He’s wearing Yogi Berra’s number on his little Yankees uniform, and at 6, he is more athletic than I ever was. He’s something else, y’all. That kid got out there on that field and he played his heart out. It wasn’t like me running myself into the ground to be as good as the worst kid on the team. It was entirely different.
Thor appears to be middle of the pack for his team. He hits well, he throws well, and he’ll figure out the catching. He’s better at catching this week, than he was last week. But he hits really well. And he hustles.
He was a little foggy on the rules, so when he started off playing 3rd base, he kept running to 1st, trying to field the balls that were headed that way. In the second inning, they moved him to 1st base, and he did better. He understood that concept a little more. When they moved him to Shortstop in the 3rd (and final) inning, he made a spectacular play that would have resulted in an out, if there were outs in T-ball. Uhm…there are no outs in T-ball. There are also no scores. I guess this is great for the kids, and I’m not saying a word to Thor about it, but I like having Winners and Losers. Ha!
It was fun to watch how into the game Thor was. He was just a jumping bean of focused energy the entire time. Never took his eyes off that ball, but was working so hard to make a play. Focus. You could see it in his face, and you could see he felt like a big, big man. He was DOING something. And he followed the coach around like a shadow before the game started.
What I liked best was this: When the coaches worked with him on where he should be when playing his positions, he didn’t seem to mind.

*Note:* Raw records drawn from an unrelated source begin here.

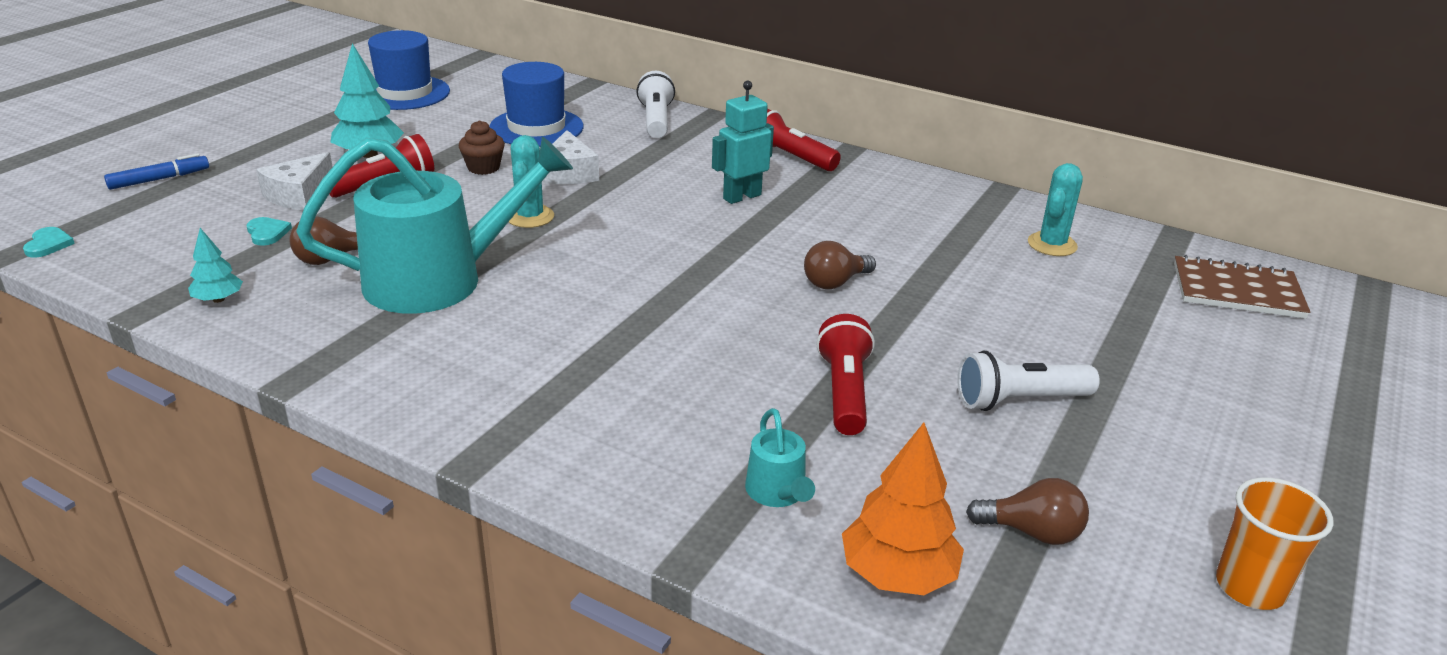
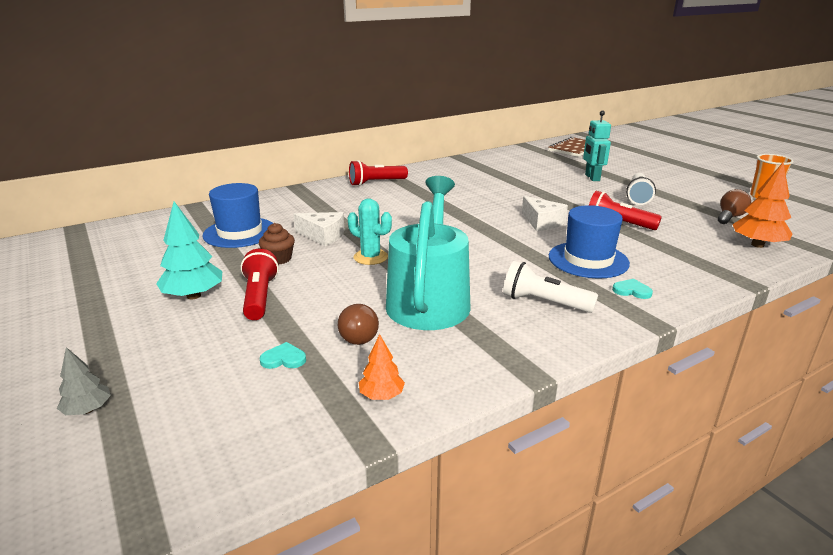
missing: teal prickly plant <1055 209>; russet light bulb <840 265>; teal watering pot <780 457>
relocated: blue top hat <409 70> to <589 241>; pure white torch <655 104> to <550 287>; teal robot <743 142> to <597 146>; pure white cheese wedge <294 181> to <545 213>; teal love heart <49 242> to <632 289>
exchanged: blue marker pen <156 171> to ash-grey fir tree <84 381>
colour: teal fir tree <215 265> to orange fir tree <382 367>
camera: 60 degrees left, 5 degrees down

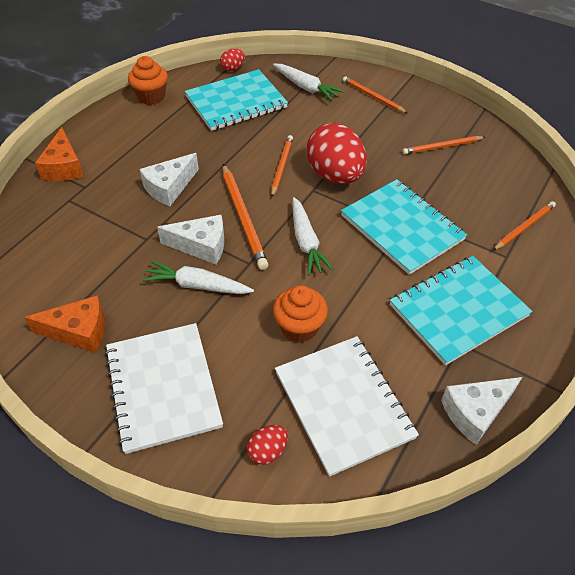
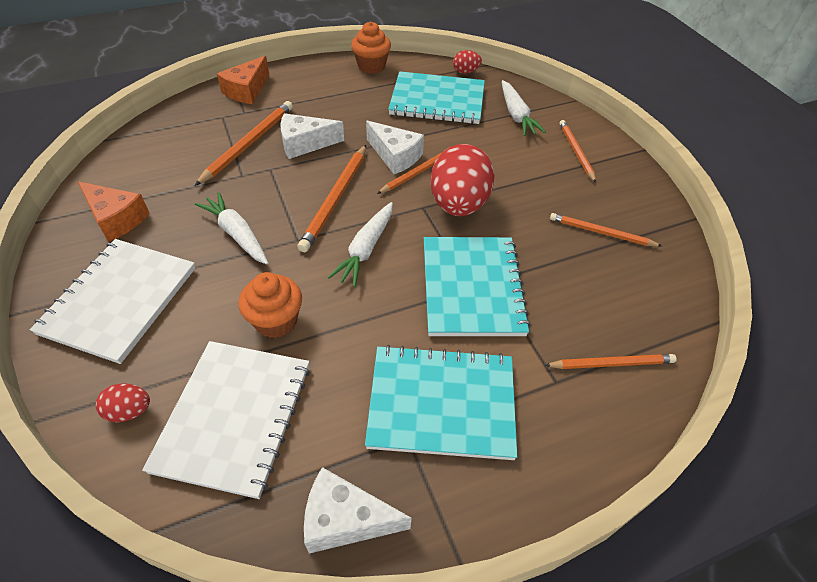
appeared: orange wooden pencil <243 143>
relocated: pure white cheese wedge <190 239> to <395 147>
camera: 35 degrees right, 0 degrees up

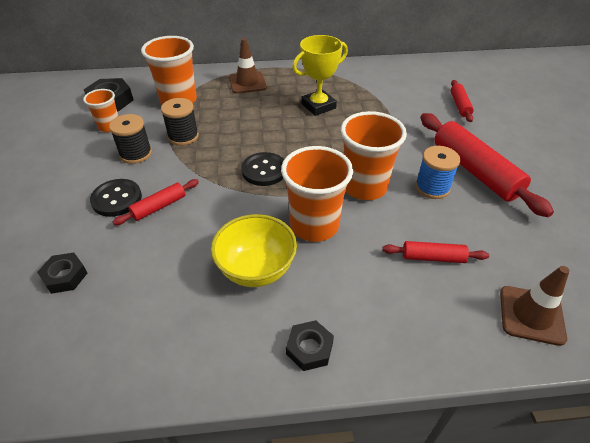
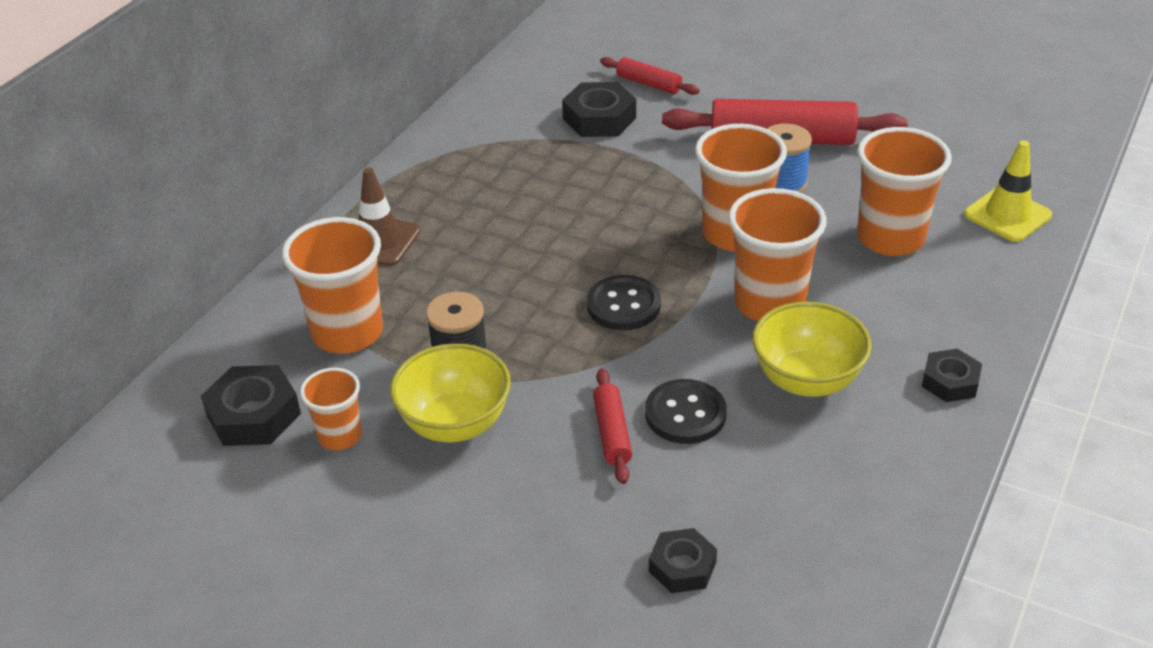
missing: bright yellow award cup <320 75>
appeared: black nut <599 109>
relocated: black shirt button <116 198> to <686 411>
exchanged: black reel of thread <130 139> to bright yellow deep dish <450 393>; red dough roller <435 252> to orange cup <904 191>
colour: russet road cone <534 306> to bright yellow road cone <1008 191>
camera: 55 degrees left, 5 degrees down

He just agreed (then forgot immediately, and had to be reminded) to follow their instructions and got right back down into his crouch, waiting on that ball. You guys, I told Bryan that we’d done something right.
See, if I had been wearing that number 8 at age 6 (or even 16), and the coach had had to tell me I wasn’t playing my position properly, I’d have been so upset and mortified that I had done something wrong, that I wouldn’t have been able to play anymore. I would have been physically sick to my stomach at having made a mistake in front of so many people, and I probably would have cried right there. I had no self-confidence–I faked self-confidence very well, but I had zero confidence in my ability to correct mid-play and move on. My son has that! I’ve met a parenting goal! I could have Snoopy danced right there in the bleachers realizing that he didn’t give a rip about who was watching, or what he’d done incorrectly, only on improving and playing better, and winning that game.
He was focused, confident, and determined to do everything in his power to bring home a win. That meant two things to him: 1. Keep the other team from scoring, 2. Make a home run.
I’m wondering when he’s going to figure out and realize that everyone scores, and everyone gets to run all the bases at some point? Until then, I’m just enjoying this.